Monday, August 8, 2016

My New Beginning Starts Today

It's strange to feel this way. I haven't seen you in a while and I don't even think of you that much. It's been a week since you broke up with me and I can honestly say I'm doing okay. It's only when I go to certain places that I get sad.

Currently, I can't handle the breakwater, downtown, the park near your house, the beach, and the mountain.

Tonight I went to the breakwater with a friend and I kept looking around for you. For some reason since we went there together once I expected to see you, but of course, I knew you weren't going to be there. I realized tonight how strange it feels to walk around with someone without holding hands. It became like second nature to me that something felt missing every time I took a step. Although you weren't with me, it felt like you were because the memories from that day are still so clear.
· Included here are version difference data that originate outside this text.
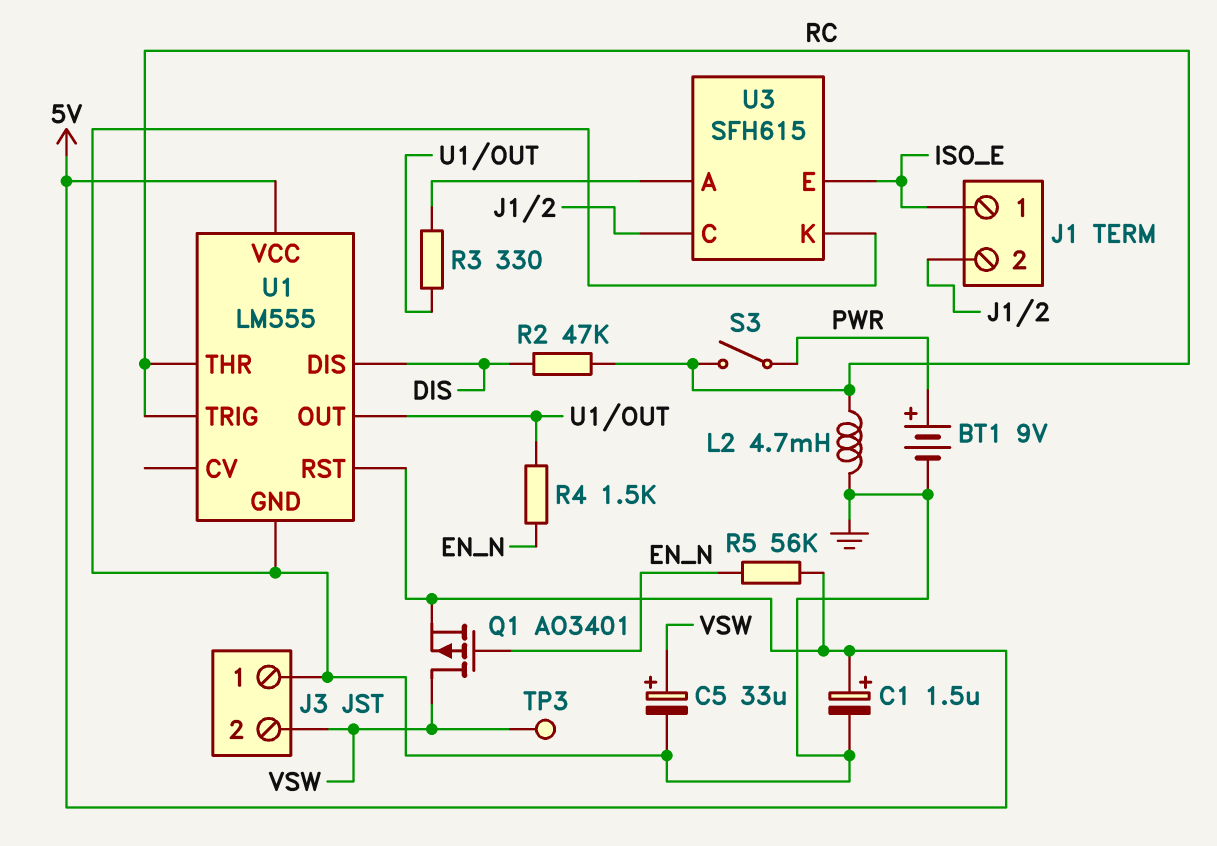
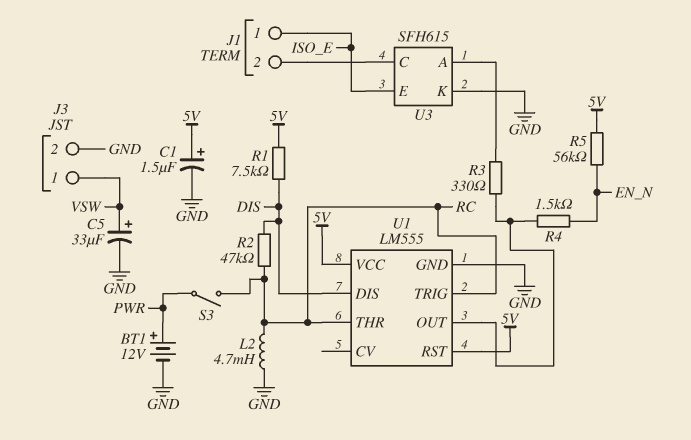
BT1: 9V (plus PWR, minus GND) -> 12V (plus PWR, minus GND)
J3 pin 1: GND -> VSW
J3 pin 2: VSW -> GND
Q1: PMOS AO3401 (G EN_N, D VSW, S 5V) -> none
R1: none -> 7.5k (5V, DIS)
TP3: test point (VSW) -> none

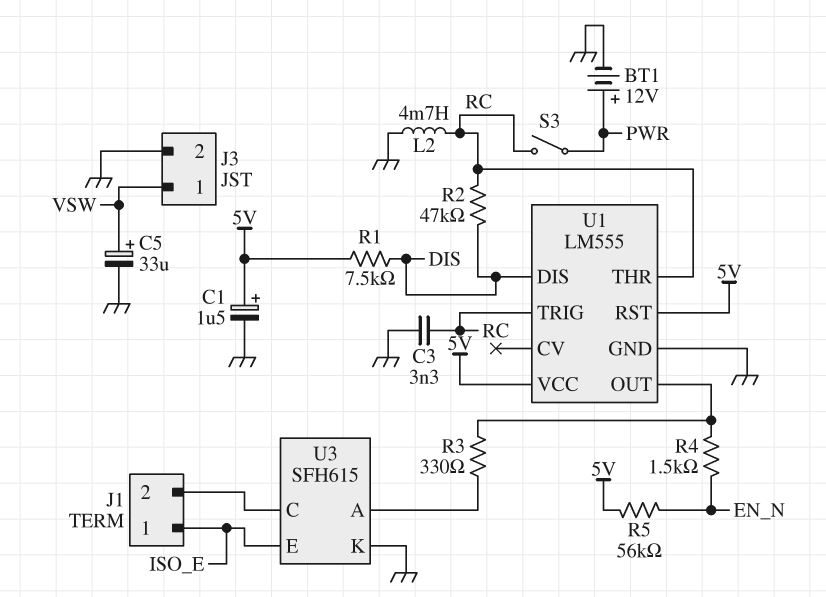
C3: none -> 3.3nF (GND, RC)

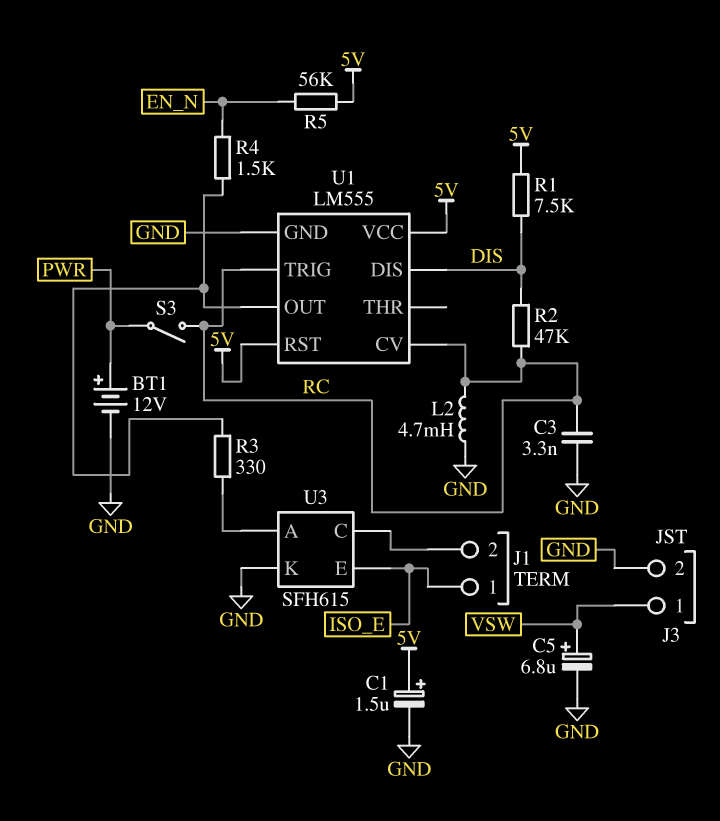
C5: 33uF (plus VSW, minus GND) -> 6.8uF (plus VSW, minus GND)
U1 pin CV: none -> RC
U1 pin THR: RC -> none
I fully accept how things turned out. Sometimes I think about you coming back into my life but I know you never will. I know I can't go back but I won't make the same mistakes twice. In the moment I was so scared of getting close and I wasn't sure I could trust you yet. Looking back I should have just went for it and not held back. Next time when I'm with a guy I like as much as I liked you, I'll be sure to show it.

Now that it's over, all I think about is what I missed out on by holding back. Every opportunity I missed to kiss you. All the times I moved way because I was afraid of being too close. The only regrets I have about you are the things I didn't do.

I don't care if you still think of me but I hope you remember me in a good light. Because even if I was cold and I constantly pushed you away, I really did like you.